Прежде всего элементами работ Вертова были не диапозитивы, а живые, движущиеся кадры кинематографа. Они были полны динамической выразительности и силы. Правда, зачастую они были лишены адреса, то есть теряли значение документа о конкретном событии, однако они полностью сохраняли колорит времени, национальности, местности и служили для выражения локальных, весьма конкретных мыслей.
Затем Вертов пользовался словом. Он доводил его в своих немых фильмах до предельного лаконизма, он подчеркивал его смысл графически и динамически, заставляя буквы набрасываться на зрителя, взрываться, убегать, выстраиваться в ряды, уходящие вдаль, и т. д. Слово поддерживало весь смысловой ряд фильма и само было наделено эмоциональной силой.
Наконец, как ни неожиданны бывали сочетания кадров в фильмах Вертова, они никогда не производили впечатления произвольных. Строгое, логическое оправдание всегда было налицо. Зритель п о н и м а л движение идеи, понимал не только вообще, а и в каждом отдельном куске картины, в каждом монтажном переходе.
После первых публицистических выступлений Вертова появились его более сложные, скорее поэтические, чем журналистские работы, такие, как «Энтузиазм» («Симфония Донбасса») и «Три песни о Ленине», в которых отбор и последовательность кадров были подчинены не только логической, но и музыкальной задаче. Они достигали необыкновенной эмоциональной силы. Они потрясали далее людей, которые не знали нашей страны и нашего языка: настолько выразителен был язык документальных кадров, мастерски снятых, талантливо объединенных мыслью и чувством.
«Я считаю этот фильм одной из самых волнующих симфоний», — писал Чаплин об «Энтузиазме».
«Великий фильм, один из самых прекрасных фильмов, которые я когда-либо видел», — писал Герберт Уэллс о «Трех песнях».
Можно ли сказать что-нибудь подобное об «Электронной поэме» Ле Корбюзье?
К сожалению, нет. К сожалению потому, что Ле Корбюзье талантливый художник и было бы приятно поблагодарить его за новое хорошее произведение.

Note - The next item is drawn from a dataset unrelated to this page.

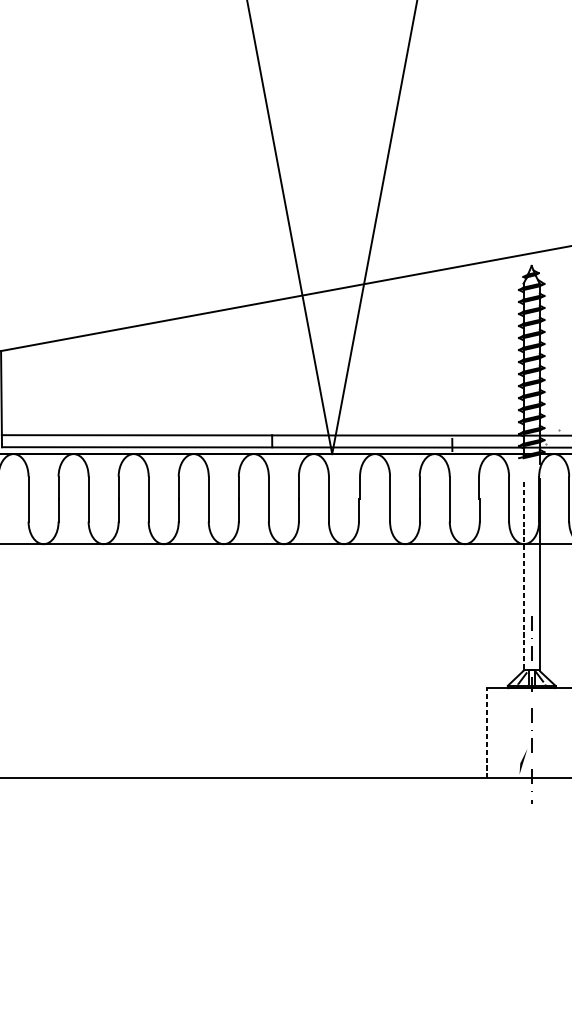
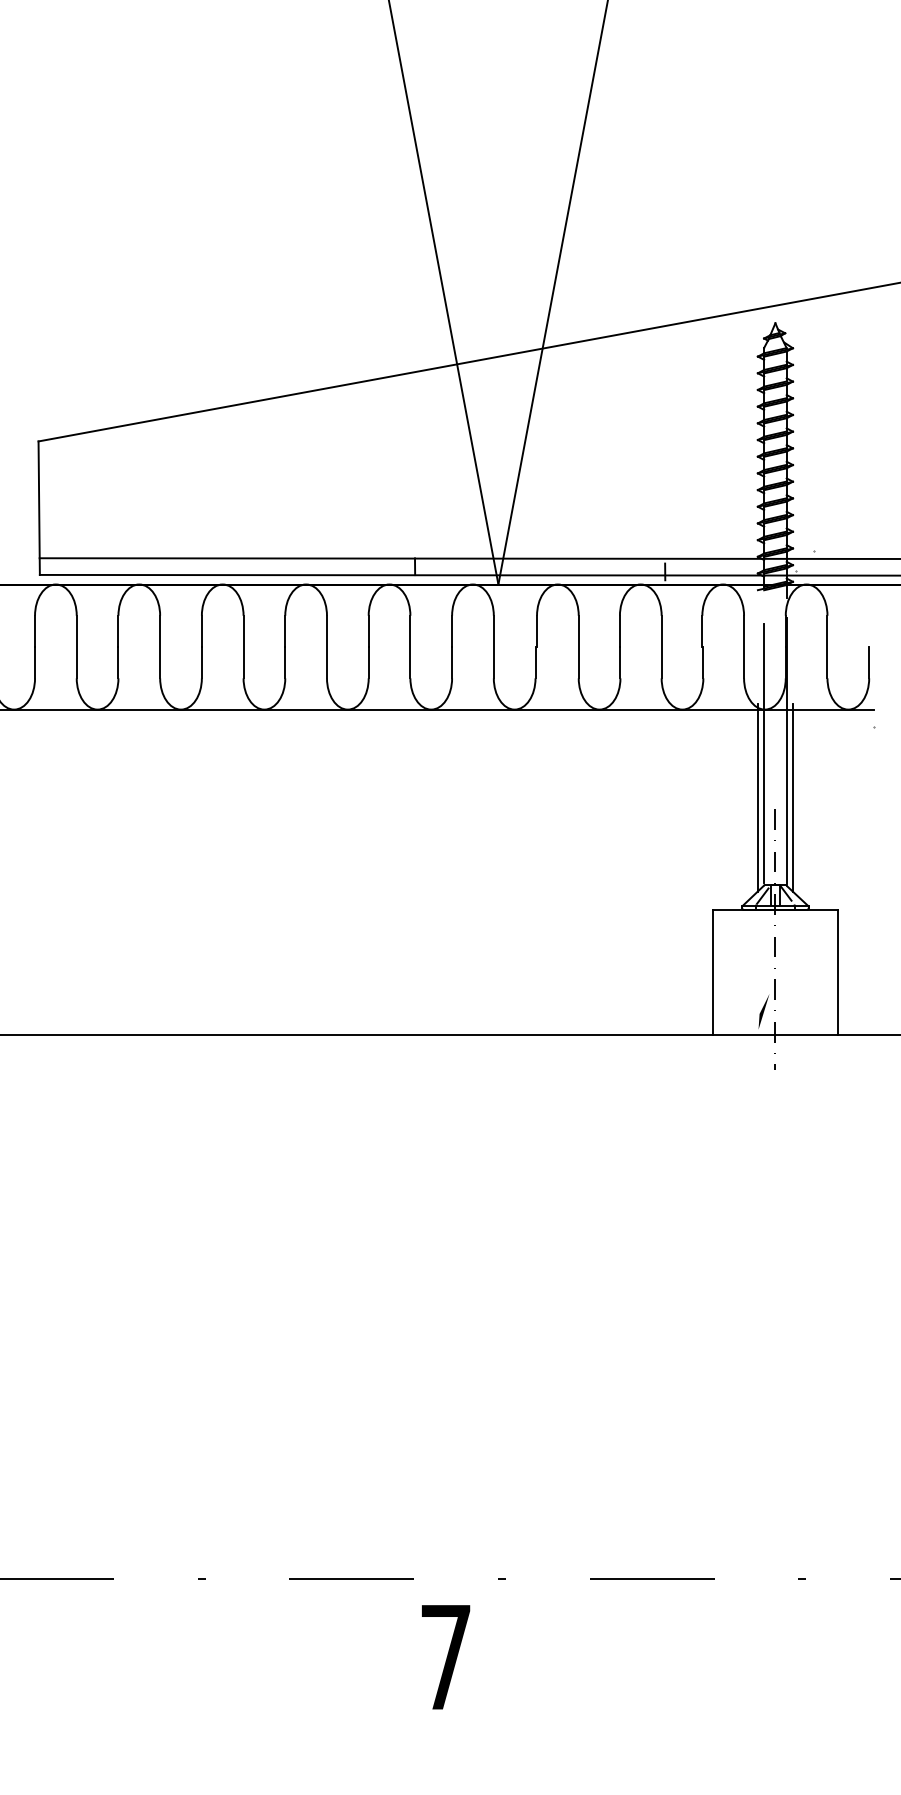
line: (523, 575) -> (764, 753), dashed -> solid
line: (518, 607) -> (757, 797), added
line: (544, 607) -> (793, 797), added
line: (486, 733) -> (712, 972), dashed -> solid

«Электронная поэма» плоха.
Она плоха не только потому, что ее средства выразительности устарели: смешновато выглядят картинки волшебного фонаря в годы расцвета цветного, звукового, панорамного кино.
Поэма плоха не только потому, что ее автор не сумел сделать последовательность выбранных им фотографий последовательностью мыслей зрителя, что между зрителем и поэмой — стена неясности, болото многозначности.
Главная беда поэмы в том, что ее концепция ошибочна, наивна, ненаучна. Вот ведь какая странность: в математически построенном павильоне средствами новейшей электронной автоматики демонстрируется дилетантское, антинаучное произведение.